----- Available data -----

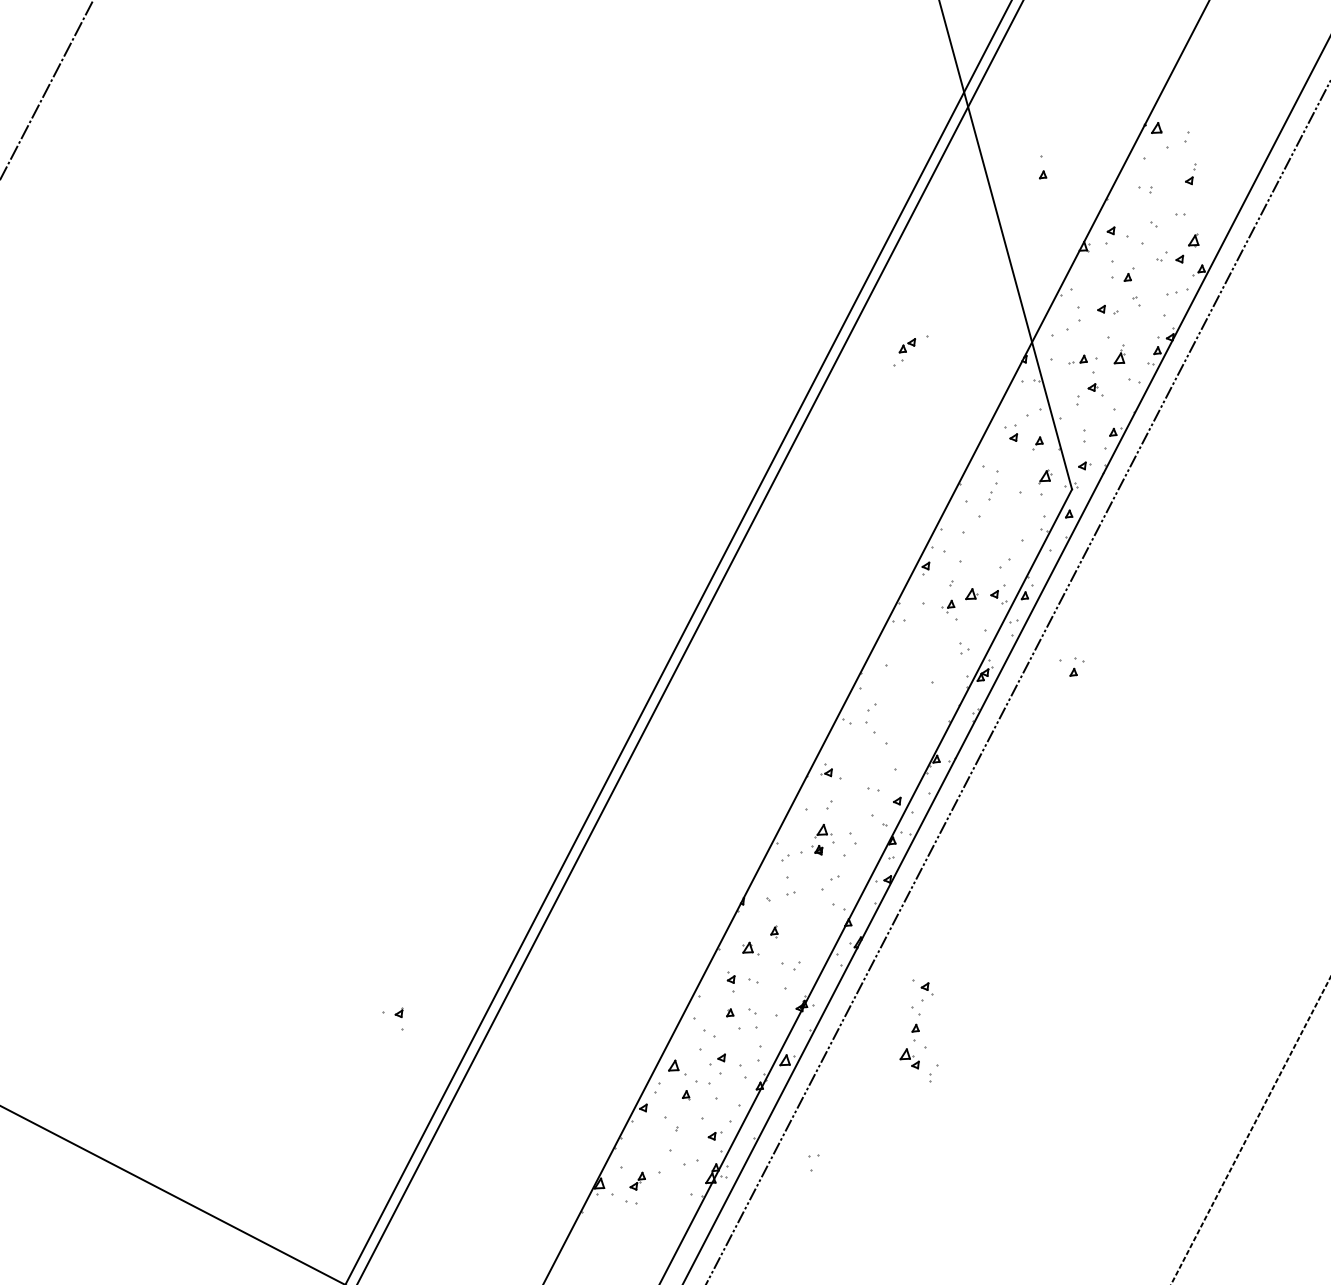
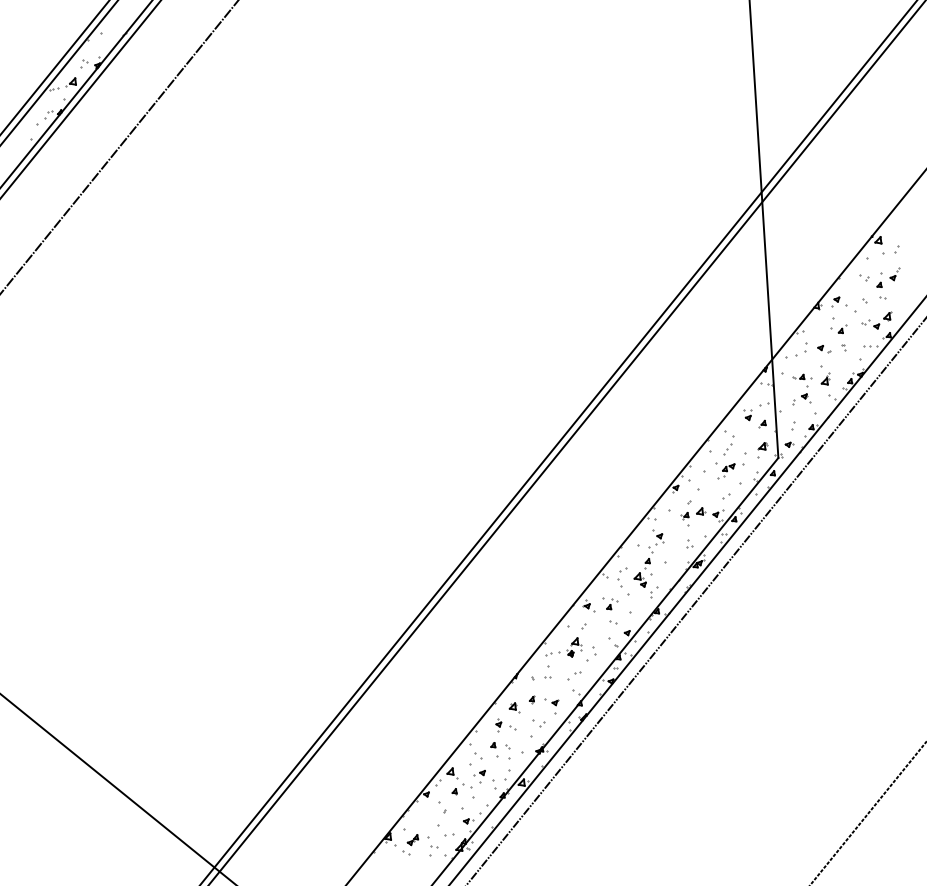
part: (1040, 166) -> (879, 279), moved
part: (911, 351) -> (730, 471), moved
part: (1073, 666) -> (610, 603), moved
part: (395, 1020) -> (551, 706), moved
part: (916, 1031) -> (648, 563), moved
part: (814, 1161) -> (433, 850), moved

-----

• [Task description]
The whole listing above is to be printed exactly; the pictures stay out.

• [Exercise result]
part: (1040, 166) -> (879, 279), moved
part: (911, 351) -> (730, 471), moved
part: (1073, 666) -> (610, 603), moved
part: (395, 1020) -> (551, 706), moved
part: (916, 1031) -> (648, 563), moved
part: (814, 1161) -> (433, 850), moved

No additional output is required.